目前，已有研究[42]结果提示，S1P可通过与不同受体结合偶联炎症和凝血反应。因此，平衡S1P在炎症和凝血反应中的作用可能成为治疗脓毒症的新途径。

3 S1P的临床研究进展

目前关于脓毒症患者体内S1P水平变化的前瞻性临床研究较为鲜见，但已经发表的5项临床观察性研究一致提示血液S1P水平与脓毒症患者的病情严重程度存在潜在关联。Laksiri等[43]分析了28例登革热感染患者和12名健康人(对照组)的S1P水平，与对照组相比，登革热患者血清中S1P水平显著降低。

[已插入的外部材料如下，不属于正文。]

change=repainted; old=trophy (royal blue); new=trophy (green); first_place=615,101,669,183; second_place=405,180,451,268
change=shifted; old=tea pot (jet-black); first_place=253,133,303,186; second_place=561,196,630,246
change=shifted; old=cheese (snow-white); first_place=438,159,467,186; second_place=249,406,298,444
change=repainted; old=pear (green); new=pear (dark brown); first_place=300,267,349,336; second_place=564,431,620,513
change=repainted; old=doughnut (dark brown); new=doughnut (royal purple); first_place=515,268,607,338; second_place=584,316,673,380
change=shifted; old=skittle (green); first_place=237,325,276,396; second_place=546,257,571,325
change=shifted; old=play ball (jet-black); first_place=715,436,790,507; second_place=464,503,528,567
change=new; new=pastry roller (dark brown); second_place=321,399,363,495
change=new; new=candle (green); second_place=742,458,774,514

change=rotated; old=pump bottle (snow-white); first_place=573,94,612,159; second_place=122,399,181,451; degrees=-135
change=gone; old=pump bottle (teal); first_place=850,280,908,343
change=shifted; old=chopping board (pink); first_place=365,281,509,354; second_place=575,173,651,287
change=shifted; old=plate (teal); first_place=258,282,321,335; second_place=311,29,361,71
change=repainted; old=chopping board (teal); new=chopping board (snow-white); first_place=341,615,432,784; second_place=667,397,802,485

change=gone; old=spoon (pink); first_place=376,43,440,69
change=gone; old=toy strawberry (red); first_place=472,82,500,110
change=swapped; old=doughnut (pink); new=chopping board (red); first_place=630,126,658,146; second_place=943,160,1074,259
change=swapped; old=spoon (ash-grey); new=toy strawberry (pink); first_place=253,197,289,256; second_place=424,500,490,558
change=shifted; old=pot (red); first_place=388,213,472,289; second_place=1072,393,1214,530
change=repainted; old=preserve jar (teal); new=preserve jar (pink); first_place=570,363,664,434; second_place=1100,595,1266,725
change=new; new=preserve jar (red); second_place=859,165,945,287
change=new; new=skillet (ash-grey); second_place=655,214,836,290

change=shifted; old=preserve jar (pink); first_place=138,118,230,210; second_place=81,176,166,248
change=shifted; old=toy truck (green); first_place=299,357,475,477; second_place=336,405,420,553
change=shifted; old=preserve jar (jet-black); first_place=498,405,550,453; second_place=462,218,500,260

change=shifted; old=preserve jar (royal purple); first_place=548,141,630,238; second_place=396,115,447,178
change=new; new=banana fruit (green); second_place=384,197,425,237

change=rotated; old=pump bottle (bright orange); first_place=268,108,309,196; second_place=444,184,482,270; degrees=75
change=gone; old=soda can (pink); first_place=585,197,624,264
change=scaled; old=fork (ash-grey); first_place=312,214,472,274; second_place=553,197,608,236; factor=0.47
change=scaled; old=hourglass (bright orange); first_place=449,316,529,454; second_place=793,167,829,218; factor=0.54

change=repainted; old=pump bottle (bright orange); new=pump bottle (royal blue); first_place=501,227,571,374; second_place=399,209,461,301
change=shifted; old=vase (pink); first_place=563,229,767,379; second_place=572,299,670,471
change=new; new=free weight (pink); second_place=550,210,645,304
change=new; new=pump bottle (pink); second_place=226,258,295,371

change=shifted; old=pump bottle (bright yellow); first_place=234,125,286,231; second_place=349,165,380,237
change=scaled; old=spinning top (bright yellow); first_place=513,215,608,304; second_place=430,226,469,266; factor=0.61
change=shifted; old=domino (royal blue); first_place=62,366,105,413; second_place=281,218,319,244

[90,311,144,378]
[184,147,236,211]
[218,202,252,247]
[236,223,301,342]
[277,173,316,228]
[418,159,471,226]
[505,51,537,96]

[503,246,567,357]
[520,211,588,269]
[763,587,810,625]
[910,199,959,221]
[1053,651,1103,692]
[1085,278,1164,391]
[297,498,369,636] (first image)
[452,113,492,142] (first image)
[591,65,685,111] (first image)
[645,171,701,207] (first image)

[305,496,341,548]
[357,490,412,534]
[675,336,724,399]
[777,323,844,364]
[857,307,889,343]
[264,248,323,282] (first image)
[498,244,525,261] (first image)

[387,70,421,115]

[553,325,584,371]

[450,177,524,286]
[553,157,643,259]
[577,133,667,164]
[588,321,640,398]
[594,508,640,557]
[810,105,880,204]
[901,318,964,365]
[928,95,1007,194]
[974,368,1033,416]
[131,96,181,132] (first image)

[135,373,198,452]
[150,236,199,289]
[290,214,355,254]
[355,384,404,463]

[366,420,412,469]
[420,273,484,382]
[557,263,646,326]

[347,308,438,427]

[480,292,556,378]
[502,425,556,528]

此外，出现登革热休克综合征患者的血清S1P水平比无休克综合征患者低。Frej等[44]报告了202例脓毒症患者的血浆S1P水平与患者临床病情严重程度间存在显著相关性，单纯感染患者(感染但不伴有全身炎症反应综合征患者)、脓毒症患者、严重脓毒症但不伴有休克患者和严重脓毒症且伴有休克患者的血浆S1P水平与健康对照组相比分别下降了14%、21%、27%和46%，严重脓毒症且伴有休克患者与脓毒症患者和单纯感染患者相比，其血浆S1P显著降低。序贯器官衰竭评分(SOFA评分)是提示脓毒症患者病情严重程度的一项重要指标。Winkler等[45]调查了因脓毒症、严重脓毒症和脓毒症伴休克入住重症监护病房的100例患者，线性回归分析结果显示这些患者血清S1P水平与其SOFA评分显著负相关。同时，研究者根据患者的SOFA评分将脓毒症患者分为0～3分、4～6分、7～9分和≥10分4组，统计结果显示，4组患者血清S1P水平依次逐渐降低而死亡率依次逐渐升高。此外，脓毒症患者血清S1P水平与提示患者病情严重程度的其他指标值(降钙素原、C反应蛋白、肌酐、乳酸水平及液体平衡)也负相关[45]。值得注意的是，在这些指标中，S1P浓度与SOFA评分在预测脓毒症患者是否发生休克方面显示出同样的灵敏度和特异性[45]，患者血清S1P浓度每下降1 nmol/L，脓毒症休克的风险上升1.2%。Wu等[46]的研究还提出，血浆S1P水平和血浆S1P水平与神经酰胺比值对预测脓毒症患者死亡率均有较高的准确性，后者预测患者死亡率的准确性稍高于前者。研究[46]发现，血浆S1P水平不仅与脓毒症患者的病情严重程度相关，而且可能有提示患者在脓毒症中机体免疫状态的作用。循环血液中的单核细胞HLA-DR表达水平常作为机体免疫变化的重要指标。根据血液中单核细胞HLA-DR的表达水平，将脓毒症患者分为HLA-DR低表达组和HLA-DR高表达组，HLA-DR低表达组患者与HLA-DR高表达组患者相比，血浆S1P表达水平显著降低[46]。近期研究[23]报告显示，脓毒症患者血清S1P水平还可能与患者的预后相关。脓毒症急性期死亡患者的血清S1P水平最低，生存期超过28 d的脓毒症患者血清S1P水平相对较高。

4 S1P的临床应用

血液中的S1P主要与高密度脂蛋白(high density lipoprotein, HDL)中的载脂蛋白M(apolipoprotein M, ApoM)或与血清白蛋白(serum albumin, SA)结合。已知这3种蛋白在脓毒症患者中都减少且与脓毒症患者的病情严重程度负相关[47-49]。S1P与这3种蛋白的关联提示S1P可能与SA、HDL和ApoM有相似预测患者预后的价值。由于血小板和红细胞与脓毒症急性期S1P下降在功能上相关，所以结合S1P水平、血细胞比容、血小板计数、SA、HDL和ApoM可能将更好地预测脓毒症患者的病情严重程度[20]。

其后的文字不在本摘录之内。